Hoop Dancing

Awarded 12th place at the 2016 Annual World Championship Hoop Dancing Competition in Phoenix, Arizona, USA, Dallas Jr Arcand is a renowned performer, and regardless of the size of the event, he always electrifies his audiences.

"Pow Wow"

Dallas Jr has been performing the hoop dance since he was a child. Now, a performer in the 2018 Olympics in Korea, he delights in sharing his culture through this athletic and creative art form.

He started dancing with 8 hoops and progressed to 10, 19, and finally 25 hoops. Dallas' father, Dallas Arcand Sr who is a 3-time world champion, taught him the intricate combinations that make up the hoop dance.

Dallas Jr has danced at many Pow Wows in several provinces in Canada and has performed the Hoop Dance for audiences attending exhibitions, conferences, festivals, fashion shows, functions, and theatre productions. He is a regular performer at the internationally renowned Calgary Exhibition and Stampede.

Annual World Championship Hoop Dance Competition

The chance to clinch the World Champion Hoop Dancer title draws together the very best Aboriginal hoop dancers from throughout the United States and Canada for one spectacular weekend of athleticism, speed and grace. And in February, 2016, at the Heard Museum, the world's top hoop dancers showcased their skills in a brilliant presentation of the intertribal hoop dance.

Dallas Arcand Jr, Cree, from Calgary, Alberta, Canada, received 12th place when he competed for the first time in the Men's division at the World Champion Competition in 2016, at the young age of 18.

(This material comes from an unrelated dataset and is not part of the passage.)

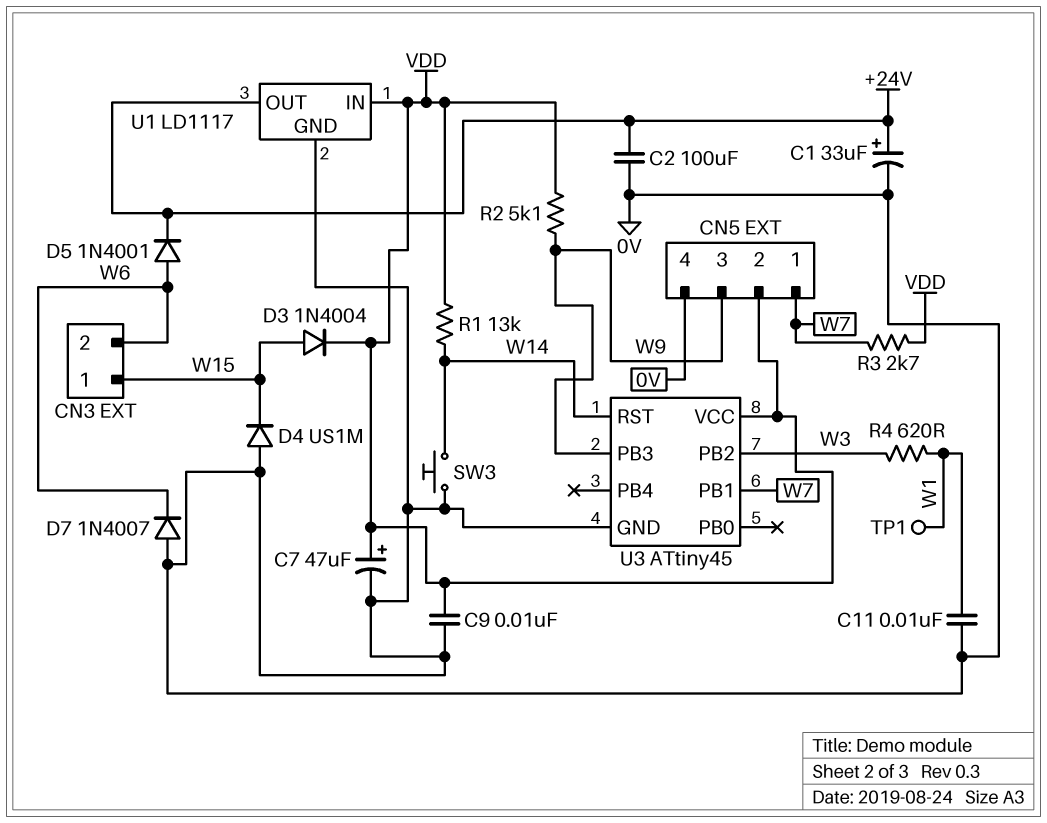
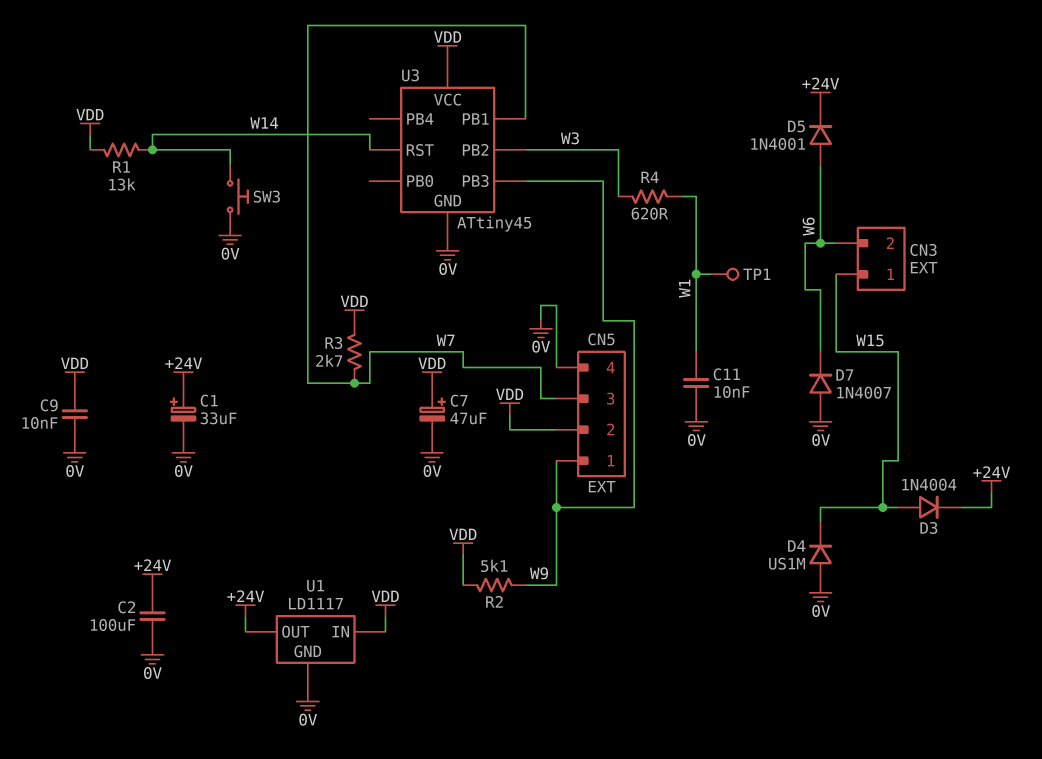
CN5 pin 1: W7 -> W9
CN5 pin 3: W9 -> W7
D3: diode 1N4004 (A W15, K VDD) -> diode 1N4004 (A W15, K +24V)

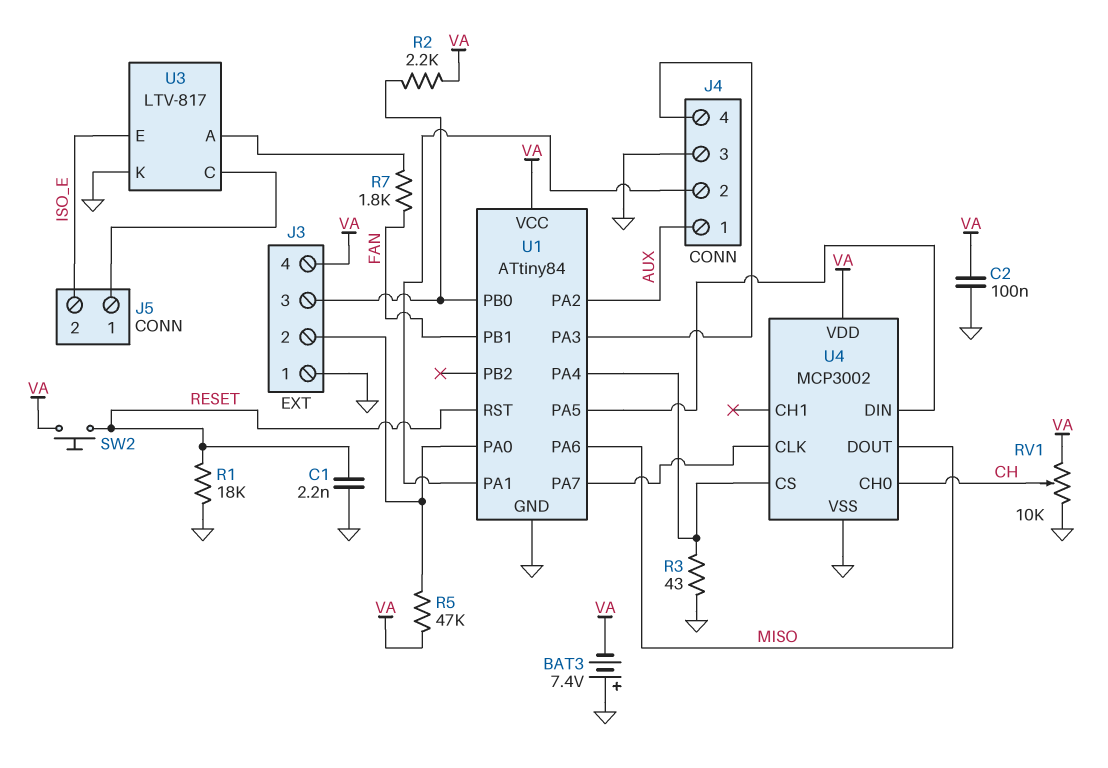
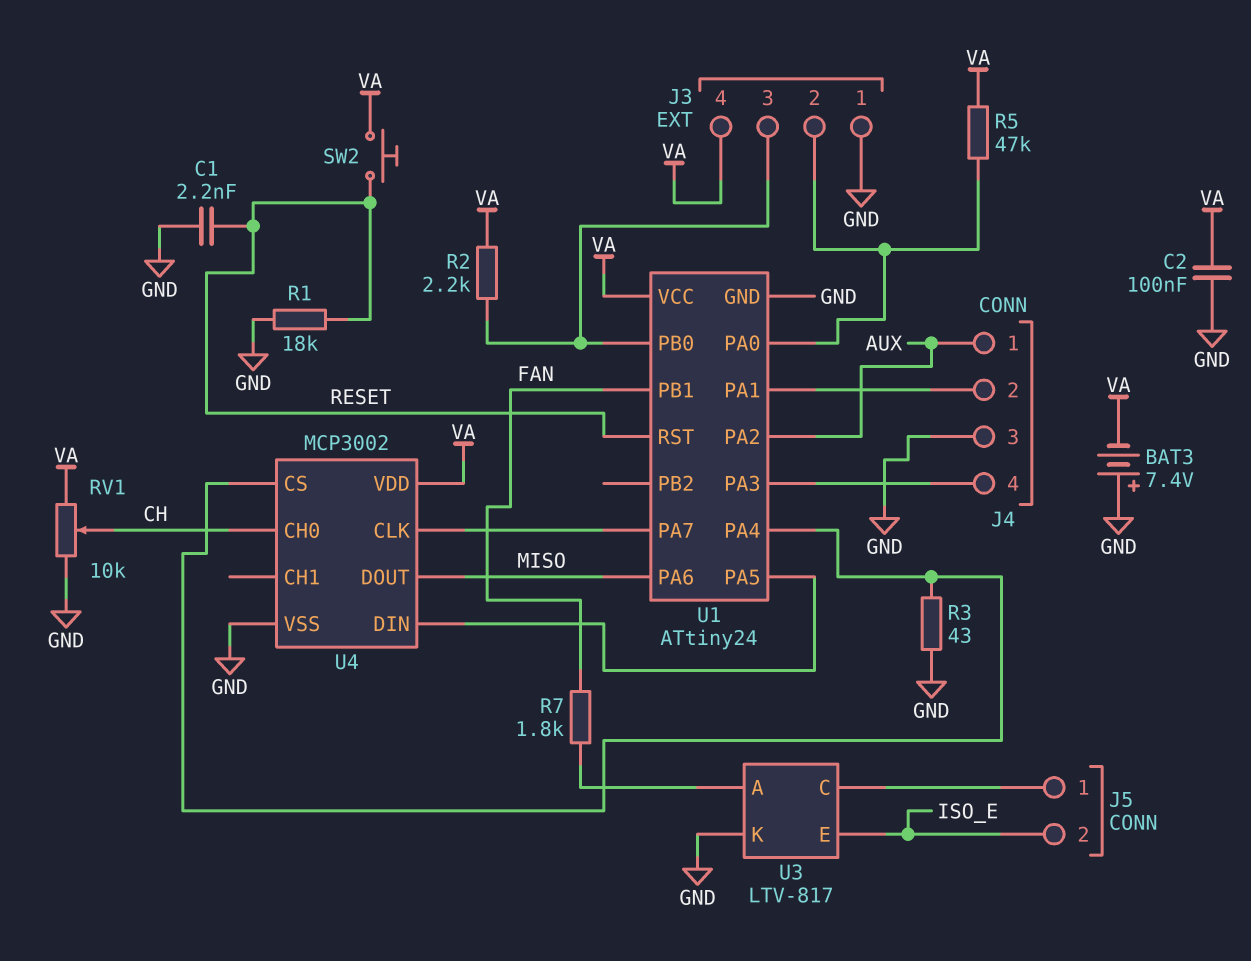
U1: ATtiny84 -> ATtiny24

Over the years, the intertribal hoop dance has grown to incorporate creative designs, difficult manipulations of the hoops and intricate footwork. Each dancer presents a unique variation of the intertribal hoop dance, weaving in aspects of his or her distinct traditions and cultures. Individual routines are presented using as few as four to as many as 50 hoops, which are shaped to create a variety of designs including animals, butterflies and globes.

Winners are judged based on five criteria - precision, timing/rhythm, showmanship, creativeness and speed.

Competitors perform in five divisions including Tiny Tot (under 5 years), Youth (5 to 12), Teen (13 to 17), Adult (18 and older) and Senior (40 years and older). The World Championship Hoop Dance Contest is held in the Heard Museum's outdoor grass amphitheater and grounds and is sponsored by Casino Arizona.

The competition was fierce, the weekend was picturesque and contestants reached record numbers at the 22nd Annual World Championship Hoop Dance Contest at the world famous Heard Museum.

"I remember what they said before I left even if you don't win, you're still a winner. I feel awesome," added Arcand.


In this video, Dallas speaks briefly on Aboriginal dancing:

Featured Video, Heritage Community Foundation - A number of videos showcasing Aboriginal content have been included in a DVD called "11,000 Years Celebrating Aboriginal Life in Alberta," produced to commemorate this province’s centenary. In his video, Dallas speaks on Hoop Dancing and it's cultural significance. VIEW VIDEO



"Everything in our culture comes in fours; that's why I have a representation of the four directions on my outfit. The four medicine wheel is also made up of the four directions – emotional, physical, mental and spiritual self. When we have all these elements in yourself and they're all equally balanced, we're centred, grounded."